WE AFFIRM that the Holy Scriptures are to
be received as the authoritative Word of God.
WE DENY that the Scriptures receive their
authority from the Church, tradition, or any other human source.
Article II.
WE AFFIRM that the Scriptures are the supreme
written norm by which God binds the conscience, and that the authority
of the Church is subordinate to that of Scripture.
WE DENY that Church creeds, councils, or
declarations have authority greater than or equal to the authority of the
Bible.
Article III.
WE AFFIRM that the written Word in its entirety
is revelation given by God.
WE DENY that the Bible is merely a witness
to revelation, or only becomes revelation in encounter, or depends on the
responses of men for its validity.
Article IV.
WE AFFIRM that God who made mankind in His
image has used language as a means of revelation.
WE DENY that human language is so limited
by our creatureliness that it is rendered inadequate as a vehicle for divine
revelation. We further deny that the corruption of human culture and language
through sin has thwarted God's work of inspiration.
Article V.
WE AFFIRM that God's revelation within the
Holy Scriptures was progressive.
WE DENY that later revelation, which may
fulfill earlier revelation, ever corrects or contradicts it. We further
deny that any normative revelation has been given since the completion
of the New Testament writings.
Article VI.
WE AFFIRM that the whole of Scripture and
all its parts, down to the very words of the original, were given by divine
inspiration.
WE DENY that the inspiration of Scripture
can rightly be affirmed of the whole without the parts, or of some parts
but not the whole.
Article VII.
WE AFFIRM that inspiration was the work
in which God by His Spirit, through human writers, gave us His Word. The
origin of Scripture is divine. The mode of divine inspiration remains largely
a mystery to us.
WE DENY that inspiration can be reduced
to human insight, or to heightened states of consciousness of any kind.
Article VIII.
WE AFFIRM that God in His work of inspiration
utilized the distinctive personalities and literary styles of the writers
whom He had chosen and prepared.
WE DENY that God, in causing these writers
to use the very words that He chose, overrode their personalities.
Article IX.
WE AFFIRM that inspiration, though not conferring
omniscience, guaranteed true and trustworthy utterance on all matters of
which the Biblical authors were moved to speak and write.
WE DENY that the finitude or fallenness
of these writers, by necessity or otherwise, introduced distortion or falsehood
into God's Word.
Article X.
WE AFFIRM that inspiration, strictly speaking,
applies only to the autographic text of Scripture, which in the providence
of God can be ascertained from available manuscripts with great accuracy.
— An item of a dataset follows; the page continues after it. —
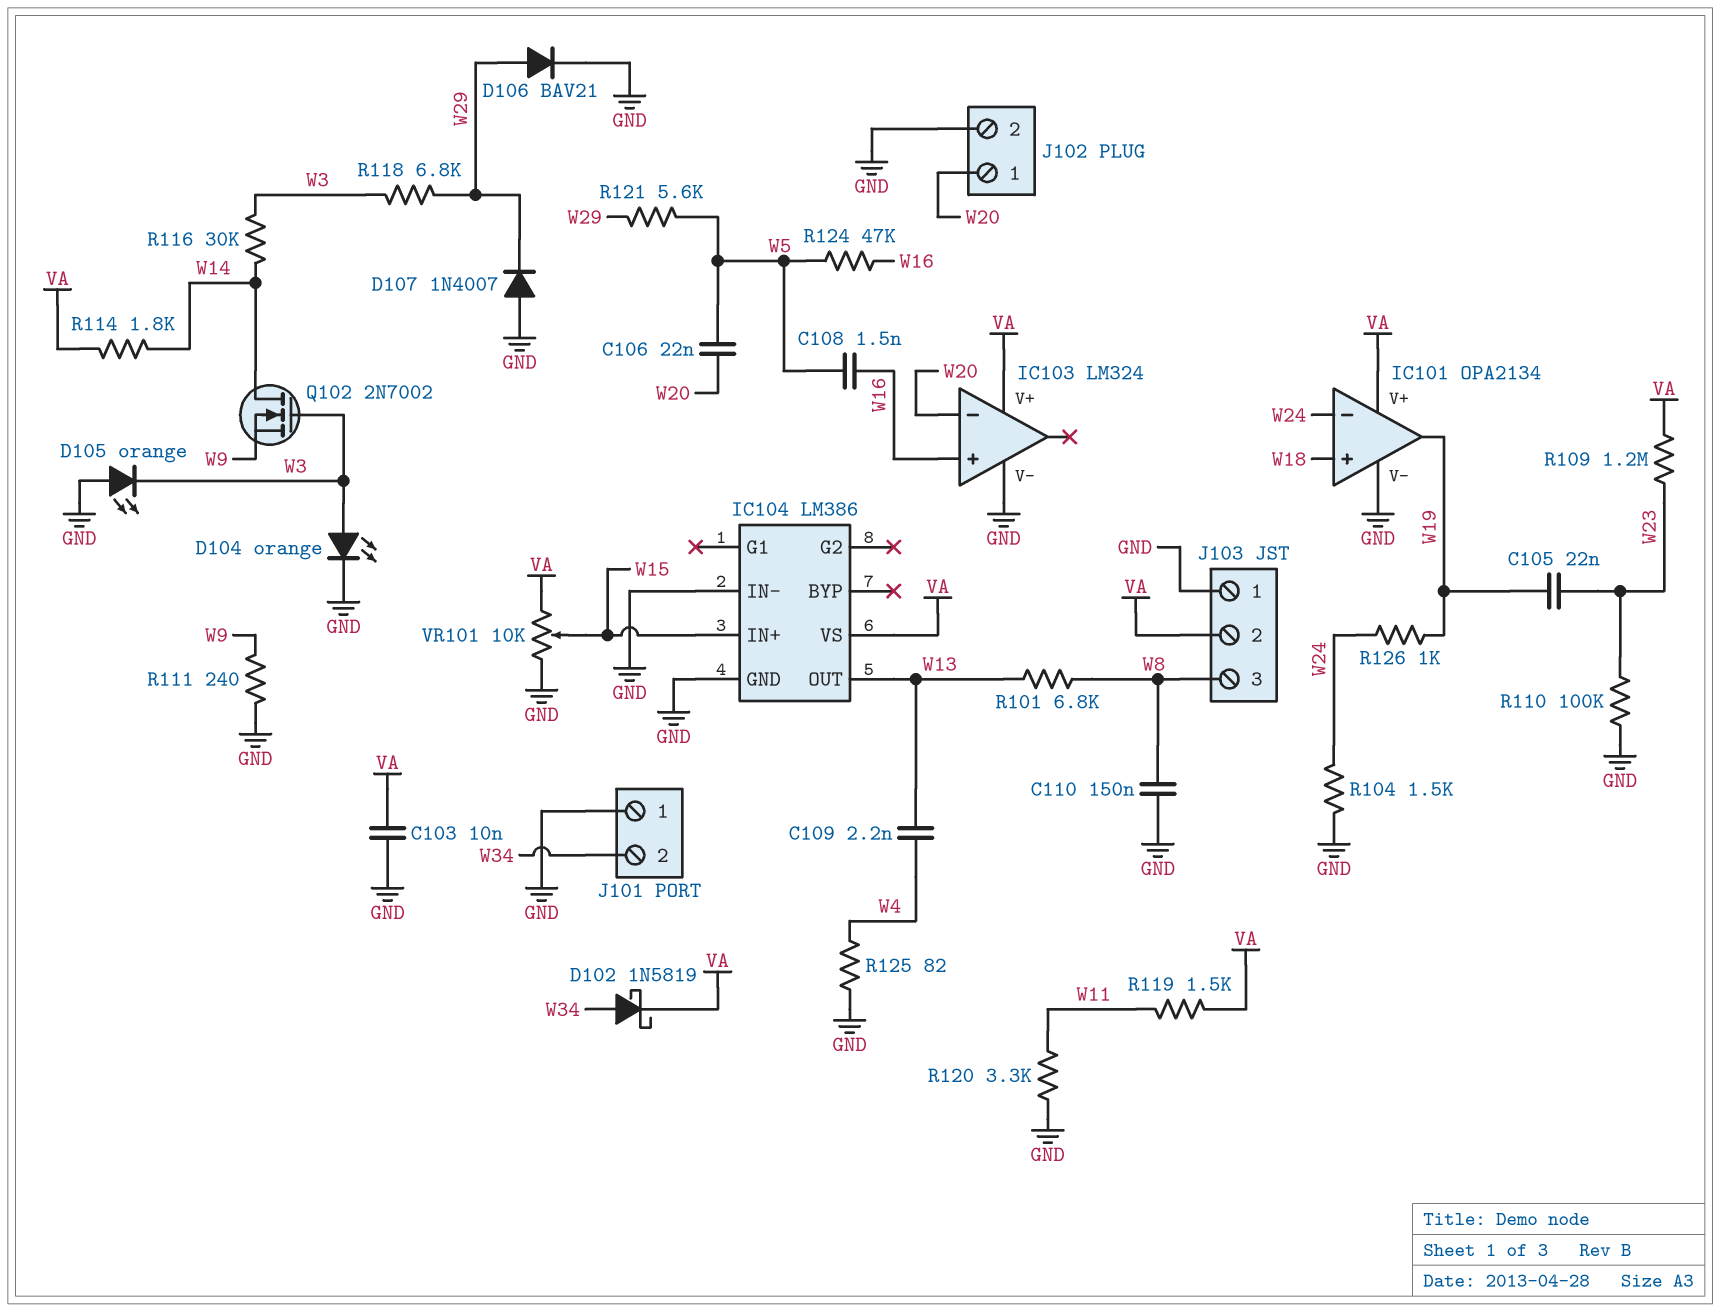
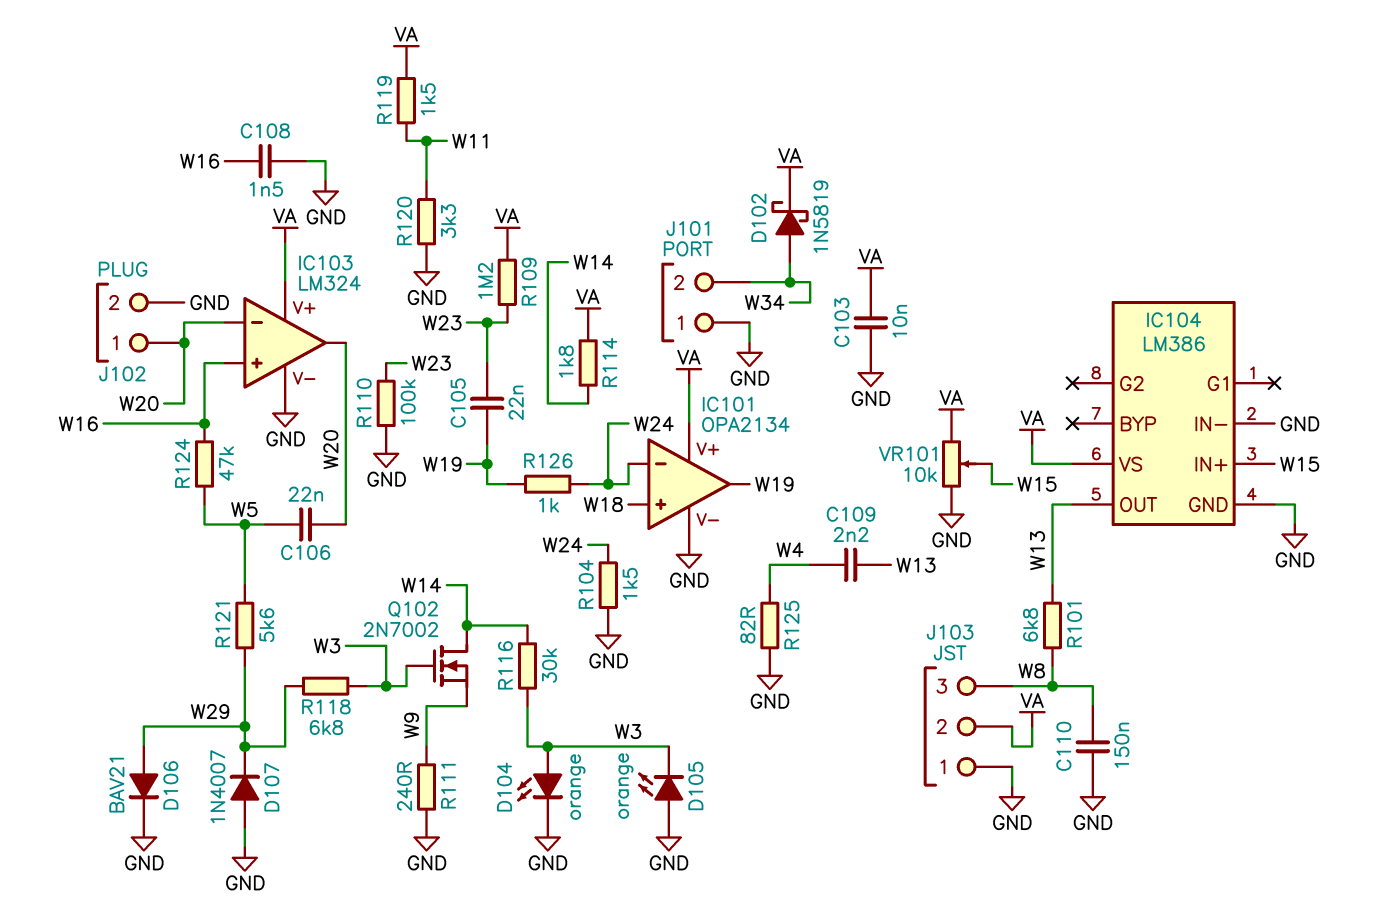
C108: 1.5nF (W5, W16) -> 1.5nF (GND, W16)
IC103 pin out: none -> W20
We further affirm that copies and translations of Scripture are the Word
of God to the extent that they faithfully represent the original.
WE DENY that any essential element of the
Christian faith is affected by the absence of the autographs. We further
deny that this absence renders the assertion of Biblical inerrancy invalid
or irrelevant.
Article XI.
WE AFFIRM that Scripture, having been given
by divine inspiration, is infallible, so that, far from misleading us,
it is true and reliable in all the matters it addresses.
WE DENY that it is possible for the Bible
to be at the same time infallible and errant in its assertions. Infallibility
and inerrancy may be distinguished, but not separated.
Article XII.
WE AFFIRM that Scripture in its entirety
is inerrant, being free from all falsehood, fraud, or deceit.
WE DENY that Biblical infallibility and
inerrancy are limited to spiritual, religious, or redemptive themes, exclusive
of assertions in the fields of history and science. We further deny that
scientific hypotheses about earth history may properly be used to overturn
the teaching of Scripture on creation and the flood.
Article XIII.
WE AFFIRM the propriety of using inerrancy
as a theological term with reference to the complete truthfulness of Scripture.
WE DENY that it is proper to evaluate Scripture
according to standards of truth and error that are alien to its usage or
purpose. We further deny that inerrancy is negated by Biblical phenomena
such as a lack of modern technical precision, irregularities of grammar
or spelling, observational descriptions of nature, the reporting of falsehoods,
the use of hyperbole and round numbers, the topical arrangement of material,
variant selections of material in parallel accounts, or the use of free
citations.
Article XIV.
WE AFFIRM the unity and internal consistency
of Scripture.
WE DENY that alleged errors and discrepancies
that have not yet been resolved vitiate the truth claims of the Bible.
Article XV.
WE AFFIRM that the doctrine of inerrancy
is grounded in the teaching of the Bible about inspiration.
WE DENY that Jesus' teaching about Scripture
may be dismissed by appeals to accommodation or to any natural limitation
of His humanity.
Article XVI.
WE AFFIRM that the doctrine of inerrancy
has been integral to the Church's faith throughout its history.
WE DENY that inerrancy is a doctrine invented
by scholastic Protestantism, or is a reactionary position postulated in
response to negative higher criticism.
Article XVII.
WE AFFIRM that the Holy Spirit bears witness
to the Scriptures, assuring believers of the truthfulness of God's written
Word.
WE DENY that this witness of the Holy Spirit
operates in isolation from or against Scripture.
Article XVIII.
WE AFFIRM that the text of Scripture is
to be interpreted by grammatico-historical exegesis, taking account of
its literary forms and devices, and that Scripture is to interpret Scripture.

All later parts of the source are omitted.